Sony’s PlayMemories App – To control the camera remotely (other than just to make an exposure) you’ll have to use Sony’s PlayMemories app for iOS or Android. (No Windows Phone version.) Sony recently upgraded the app so that you can perform the following functions:
- set exposure compensation, ISO and white balance
- display (but not change) the shooting mode (P,A,S,M)
- touch-focus (but not touch-to-shoot) — very slow
This mobile app uses the Remote Control app in the camera. Other camera-based Sony apps such as Time Lapse that work with the NEX cameras don’t yet work with the a7 series. [Note: The Time Lapse app was updated for the a7 cameras on January 9, 2014.]
Competition – This is a tough one. When it comes to image quality, most of the competitors are much larger DSLRs, but when you look at other mirrorless cameras, about the only ones are expensive Leicas. Specific competitors you might want to consider include:
- Nikon D800E ($3,000) 36MP, no AA filter — competes with the a7R.
- Nikon D610 ($2,000) 24MP.
- Canon 5DmkIII ($2,900) 22MP.
- Canon 6D ($1,500) 20MP
- Leica M 240 ($6,950) 24MP (no viewfinder and it’s never in stock!)
- Leica M 9 ($4,500 used)
- Superb image quality.
- The only full-frame, interchangeable-lens, autofocusing mirrorless cameras you can buy.
- Excellent EVF.
- The universal cameras — can use Nikon-, Canon- and M-mount lenses via adaptors (no autofocus or image stabilization).
- There doesn’t appear to be a real manual yet. The one you can download from Sony just describes the most-basic features.
- I wish it had the controls of a Fujifilm X-E2.
- The LCD isn’t touch-sensitive.
- There’s no in-body image stabilization and the prime lenses released to date have no lens-based OSS.
- The autofocus is slow, particularly in low light.
- There are very few 3rd-party accessories yet. For example, I haven’t been able to find an intervalometer for time-lapse or long exposures.
- The native lens selection borders on pathetic.
- The PlayMemories mobile app provides only limited control and is slow to connect when using iOS (ie, no NFC).
Recommendations – The Sony a7 and a7R are terrific cameras, but I don’t recommend them for everyone. They’re serious cameras for serious shooters. If you’re not going to shoot with care, you’re not going to get any the benefits from these puppies. In fact, you’ll probably get better results from simpler cameras.

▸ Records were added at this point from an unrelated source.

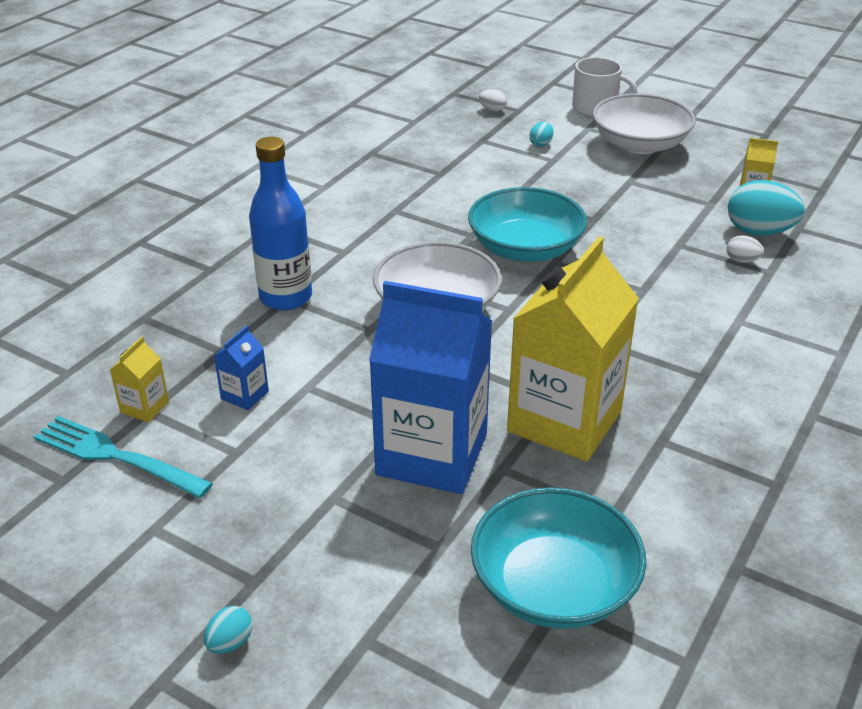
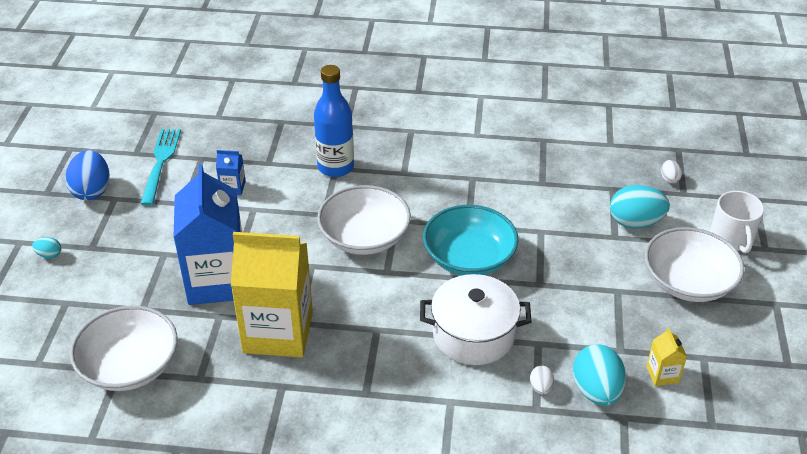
camera: 65 degrees right, 5 degrees up
(109, 553) = (92, 191): none -> blue egg
(145, 407) = (204, 155): yellow carton -> none
(541, 144) = (635, 222): turquoise egg -> turquoise egg, size x2.10
(554, 586) = (129, 366): turquoise bowl -> white bowl
(646, 279) = (473, 335): none -> white pot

This is even more true for the a7R than for the a7. That big 36MP sensor can capture amazing detail, but it will also amplify all of your carelessness and mistakes. Some users report having trouble with blur caused by the front-curtain shutter movement, even when the camera is mounted on a tripod. And speaking of tripods, to me the a7R really wants to be used with one. The same is true for my Nikon D800E. It’s not that I only use it on a tripod, but I never take it out on a shoot unless I also have a tripod. No tripod? Then I take a lower-resolution camera. I think that’s a good guideline for the Sony a7R as well. The only exception is when you plan to use crop-sensor lenses and use only 16MP of the a7R’s 36MP. In that case, you’ve got a camera that’s much more like a Nikon D7100.
Until Sony fleshes out their line of lenses, you should also plan to use glass from Nikon or Canon or M-mount lenses from Leica, Zeiss or Voigtlander with adaptors. You’ll be focusing manually and you won’t have image stabilization, but that’s a great way to use these cameras.
For just US$6.95, get a Opteka RC-3 Remote.
And make sure you buy at least one spare battery. Better make it two. To keep the cameras small and light, the batteries are small and light as well. One battery doesn’t get you through a full day of shooting.